Performance Food Group Company Prices Public Offering of 10,120,000 Shares of Common Stock on a Forward Basis
Performance Food Group Company (“PFG” or the “Company”) (NYSE: PFGC) announced today that it has priced the previously announced public offering of 10,120,000 shares of its common stock at a price of $44.25 per share in connection with its agreement to sell its common stock pursuant to a forward sale agreement as described below. The underwriters have been granted a 30-day option to purchase up to an additional 1,518,000 shares of the Company’s common stock.
Credit Suisse and Wells Fargo Securities are acting as representatives of the initial purchasers for this offering. BofA Securities, J.P. Morgan, Barclays, BMO Capital Markets, Capital One Securities, Morgan Stanley and Rabo Securities are acting as joint book-running managers.

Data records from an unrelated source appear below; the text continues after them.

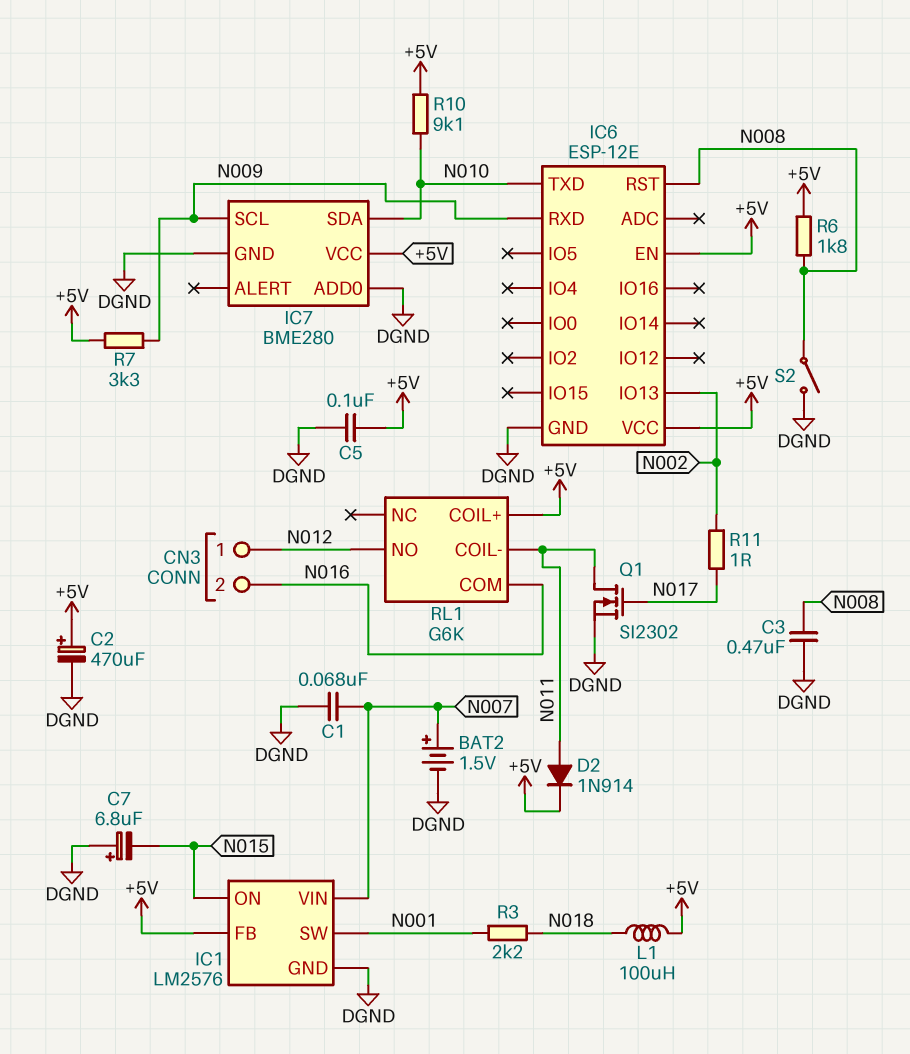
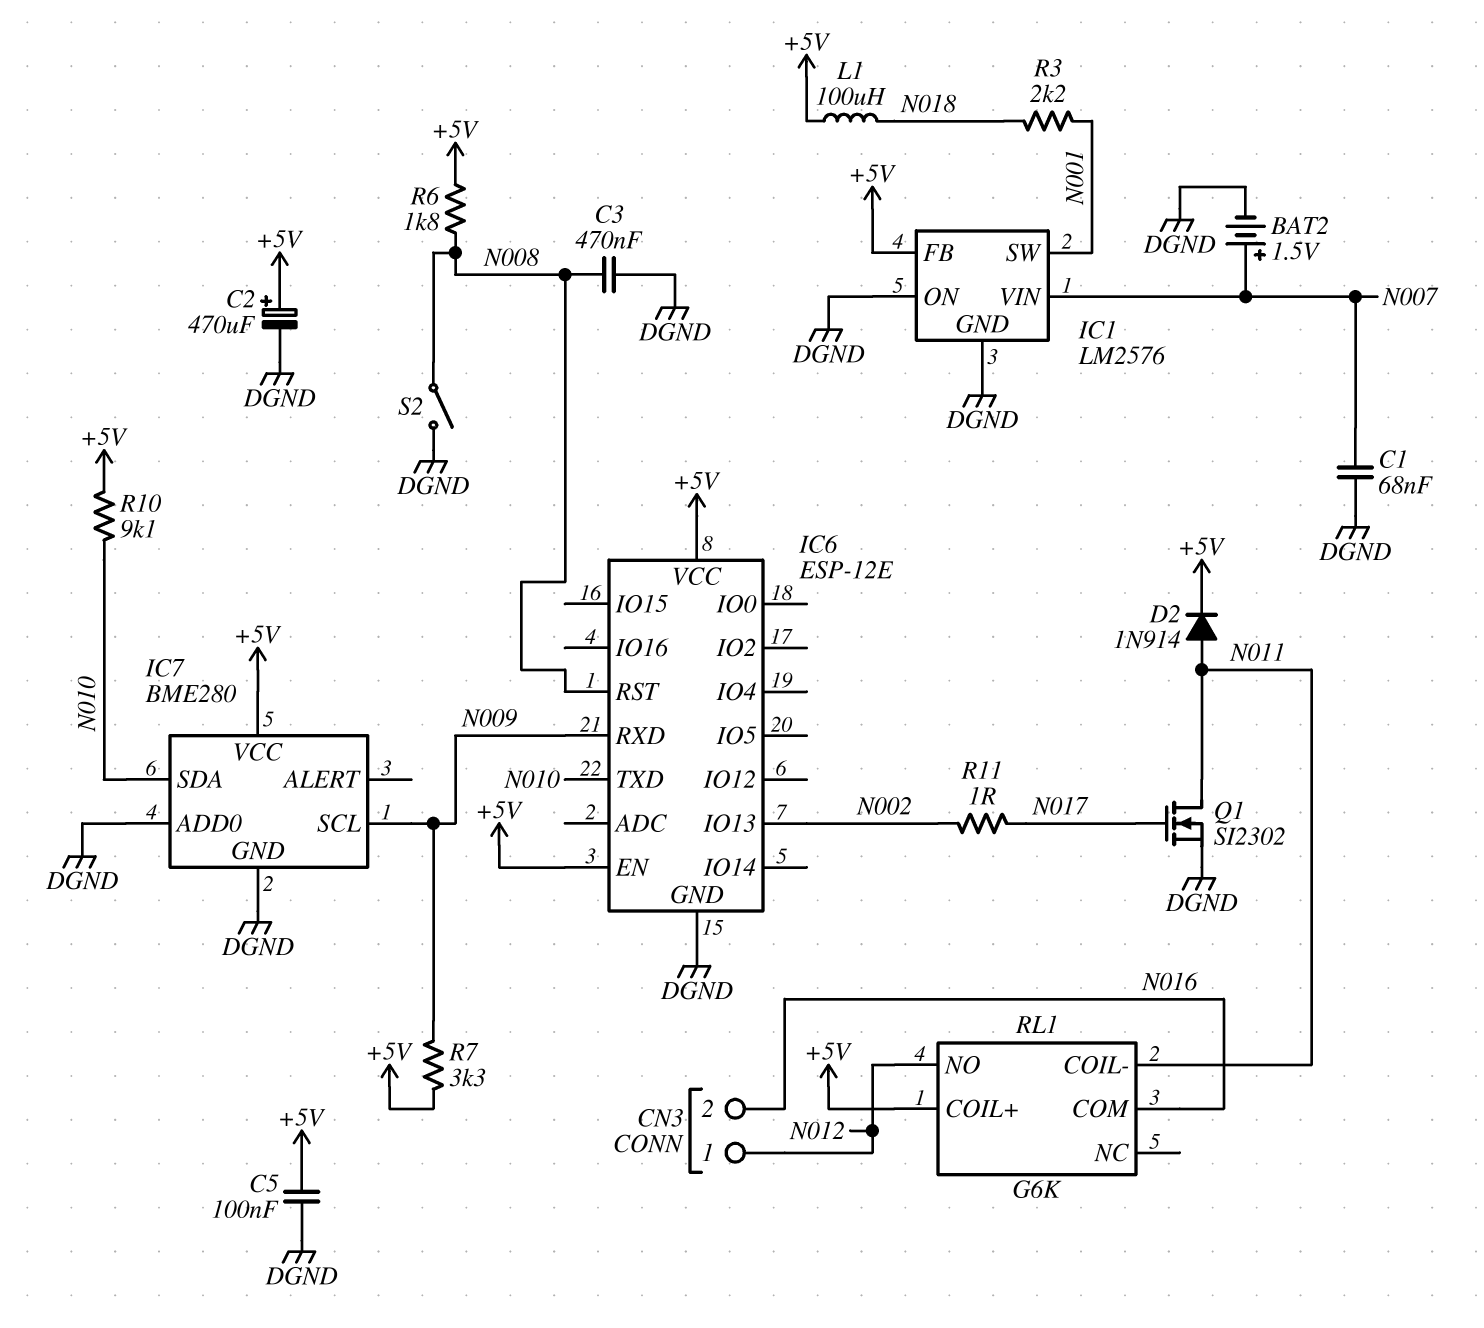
C7: 6.8uF (plus DGND, minus N015) -> none
IC1 pin ON: N015 -> DGND

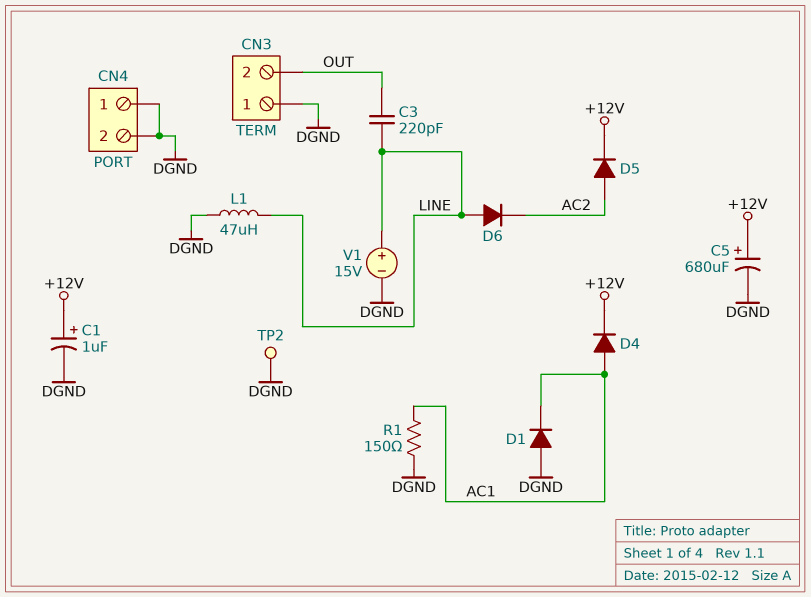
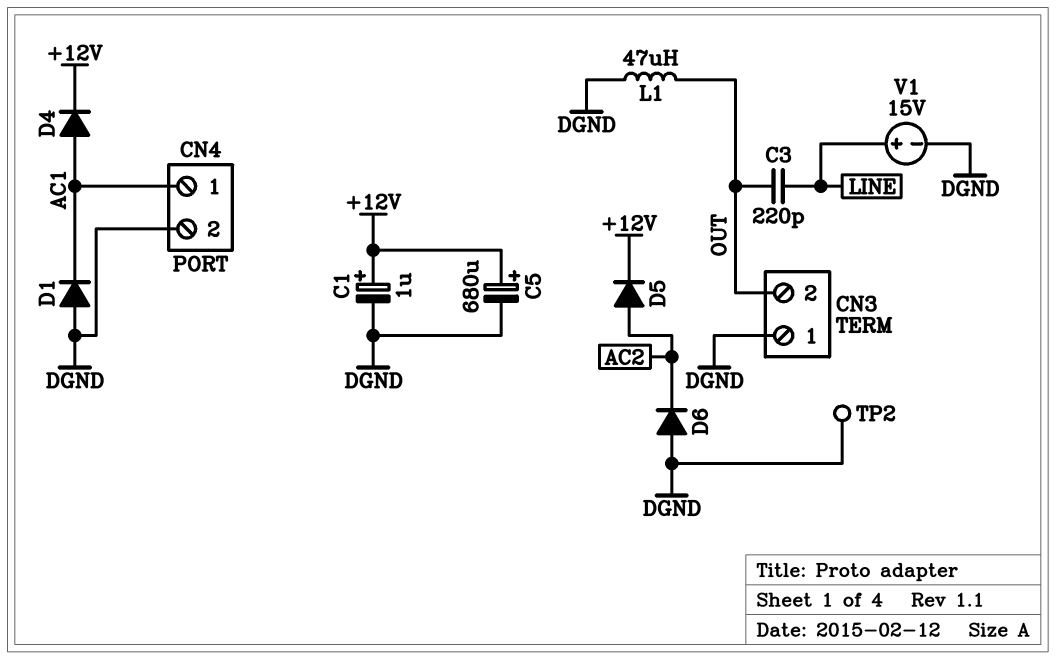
CN4 pin 1: DGND -> AC1
D6: diode (A LINE, K AC2) -> diode (A DGND, K AC2)
L1: 47uH (DGND, LINE) -> 47uH (DGND, OUT)
R1: 150 (AC1, DGND) -> none

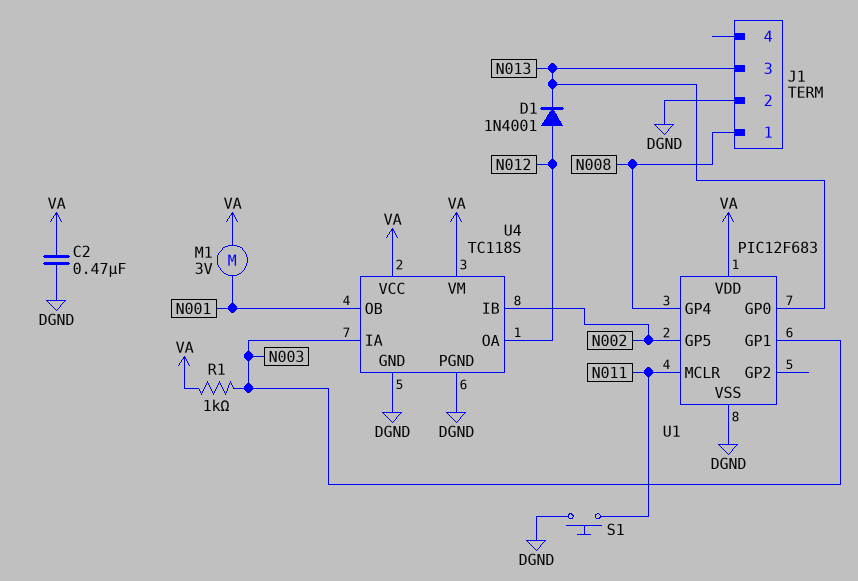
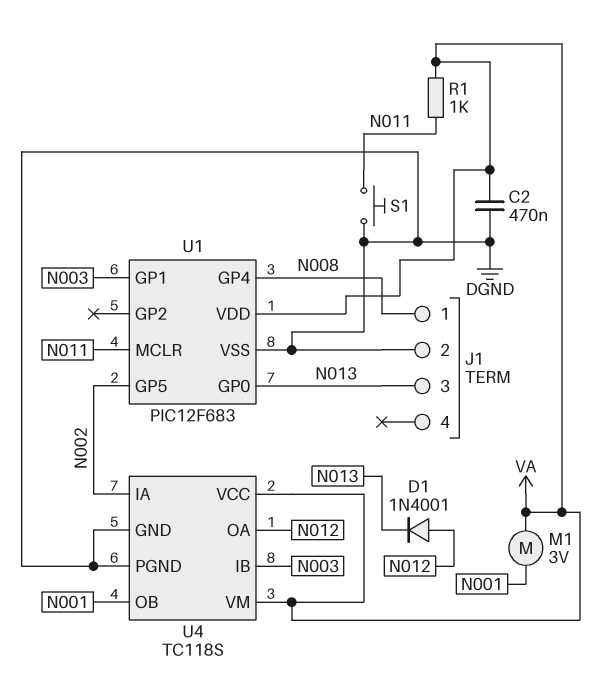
R1: 1k (N003, VA) -> 1k (N011, VA)
U4 pin IA: N003 -> N002
U4 pin IB: N002 -> N003

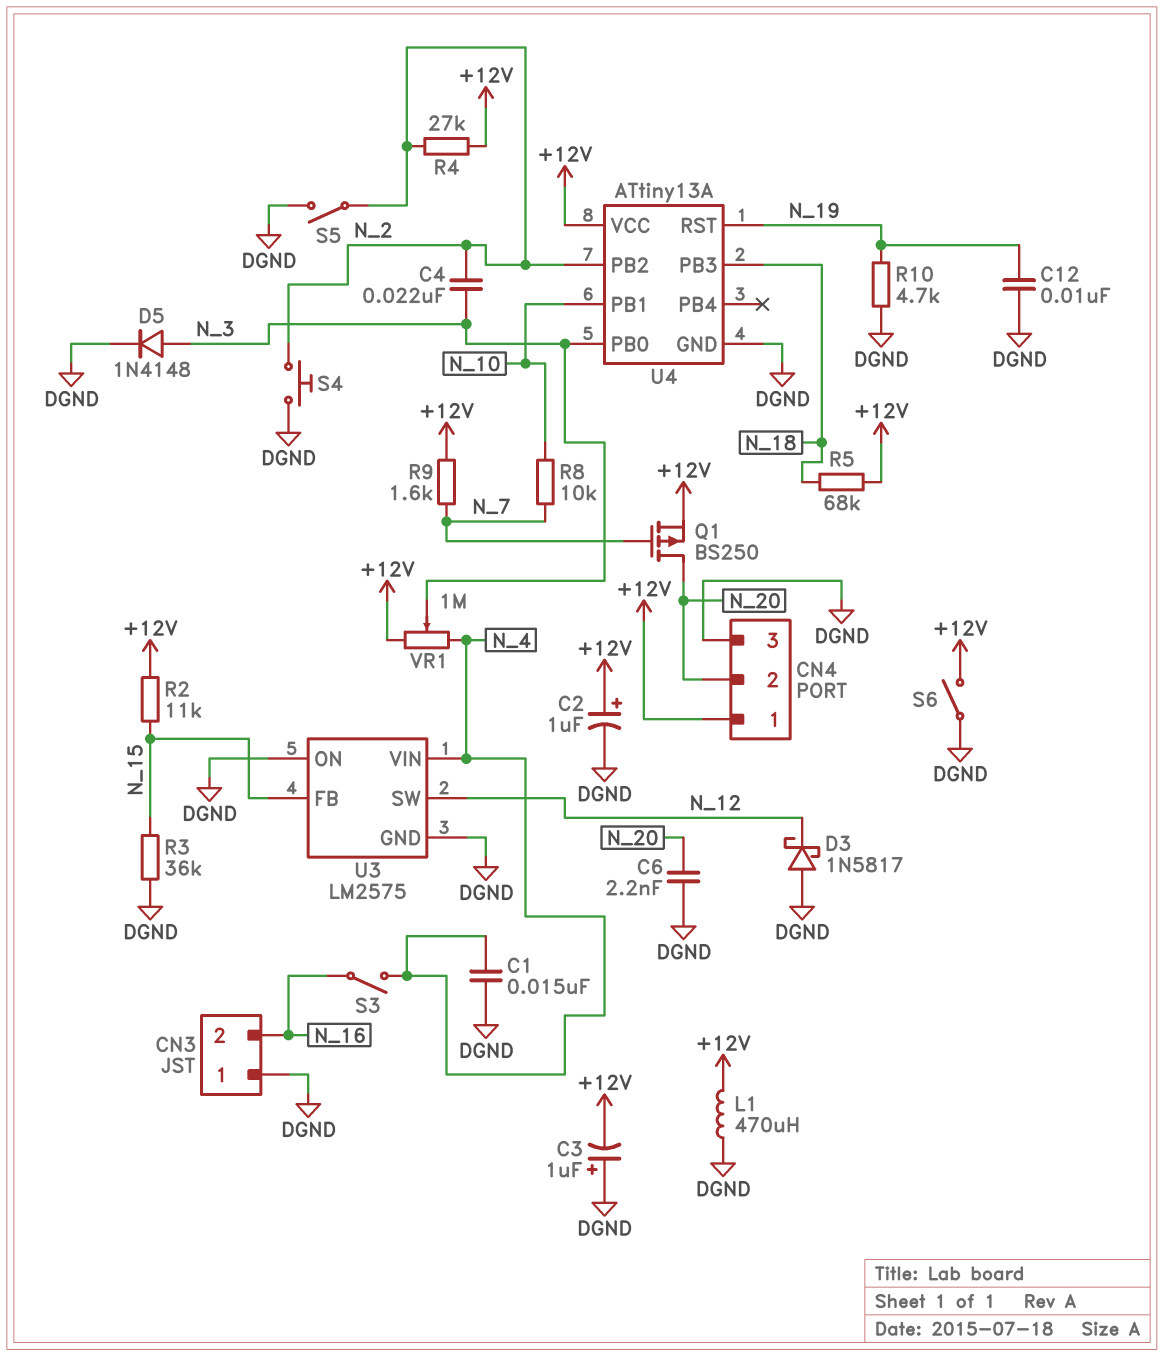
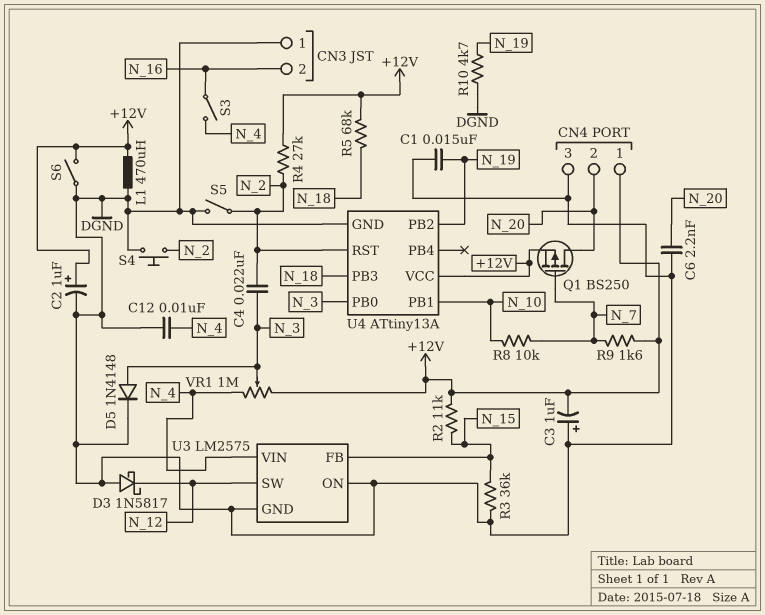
C1: 15nF (DGND, N_4) -> 15nF (DGND, N_19)
C12: 10nF (DGND, N_19) -> 10nF (DGND, N_4)
U4 pin PB2: N_2 -> N_19
U4 pin RST: N_19 -> N_2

The Company entered into a forward sale agreement (the “forward sale agreement”) with an affiliate of Credit Suisse (the “forward purchaser”). The forward purchaser (or its affiliate) is expected to borrow from third parties, and sell to the underwriters, 10,120,000 shares of the Company’s common stock (or an aggregate of 11,638,000 shares if the underwriters exercise their option to purchase additional shares in full) in the offering.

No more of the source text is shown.